Somebody at work regards me as an oracle of knowledge and wisdom, despite how many times I’ve tried to demonstrate to her just how extensively I’m not. She hears about how often I fail to follow my own advice but still somehow trusts me. I suppose it doesn’t matter how well I live up to my own standards if admiration of my character is of only secondary importance. To my benefit, telling her that we have a choice in how we respond to things, including our own emotions before they’re expressed outwardly, reminds me of what I need to put into practice.
(I still don’t live by my own example, or however you’d word that in a non-contradictory way.)
Part of the reason this person likes my advice is that I don’t turn it into a social conversation. Neither of us is a social person in the extroverted chit-chatty sort of way, and I don’t need to know details about her life as she doesn’t need to know details about mine. I use coffee in part to turn off my own inhibitions – the good ones that I treasure and value and wish I could use more – so I can appear to be social at work. When I started a new job I was intent on making it a place where I felt I worked, instead of a place I would’ve cried on my way to if I ever felt fully awake while getting there. This requires making conversation, and having something to talk about. It requires the people I work with getting to know me, and I already regret how far I’ve gone in revealing details.

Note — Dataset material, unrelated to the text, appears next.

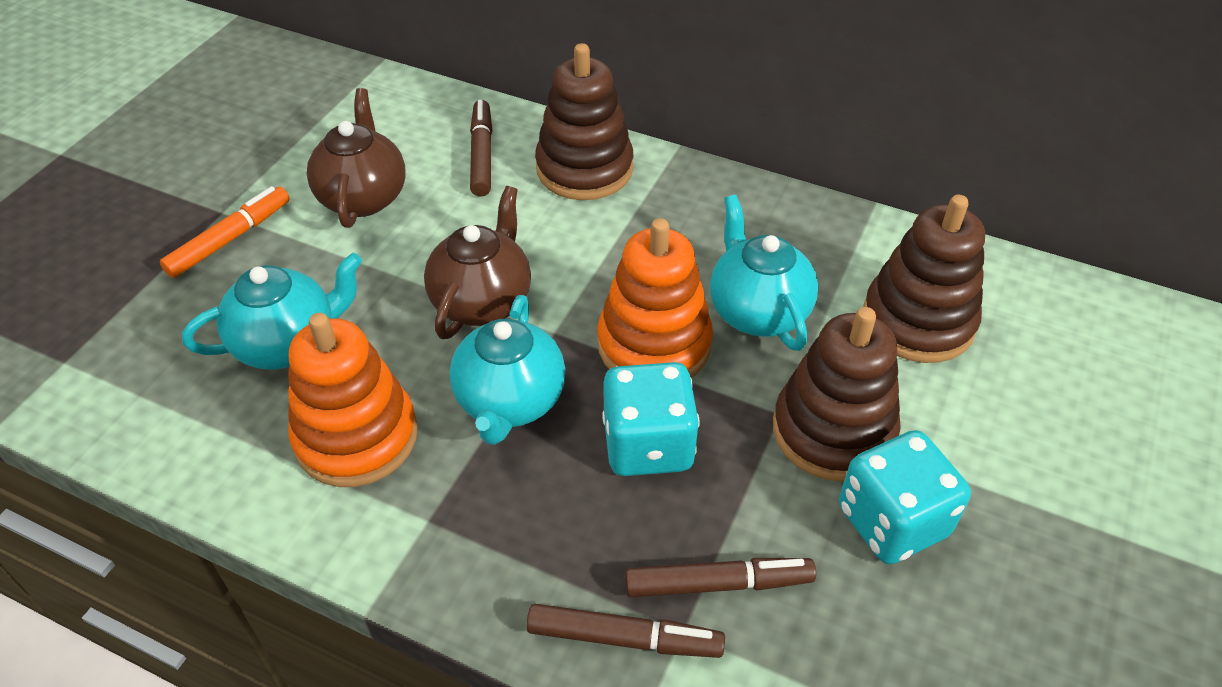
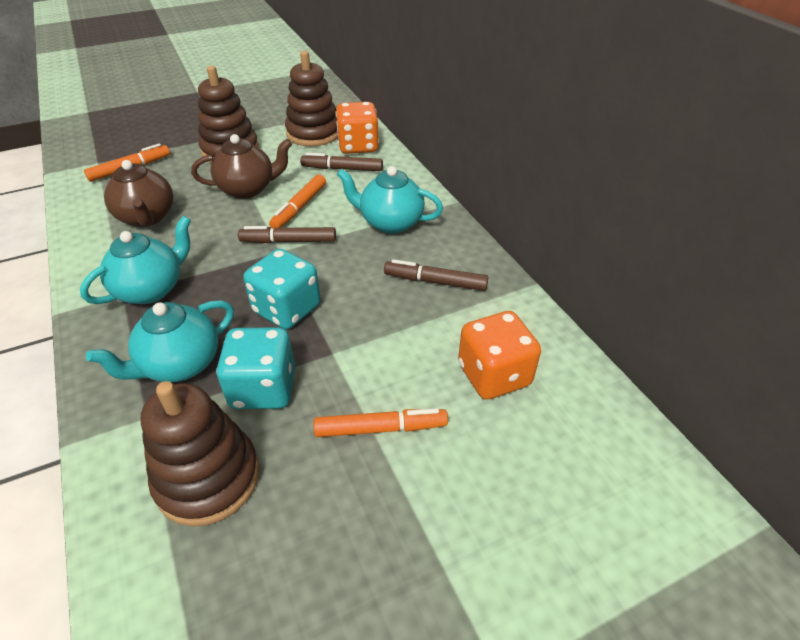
orange dice: 0 -> 2
orange marker: 1 -> 3
orange stacking toy: 2 -> 0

The best I can do with balancing my desire to keep everything siloed is to selectively reveal each endeavour to segregated and/or trusted contacts and withhold as many specifics as necessary for the conversation to still be anything of value. This coworker helps keep me in check by never giving her own specifics. To unlearn the habit of elaborating has been on my list for a long time.
It’s too late to undo the contamination between sectors of my life, and to take back the information I naively gave for free. However, it’s not too late to gradually lean back, and start to converse as indirectly as I can without appearing suspicious. That will be less of a problem at work than anywhere else – this is the least likely location for me to get drunk…when other people are around.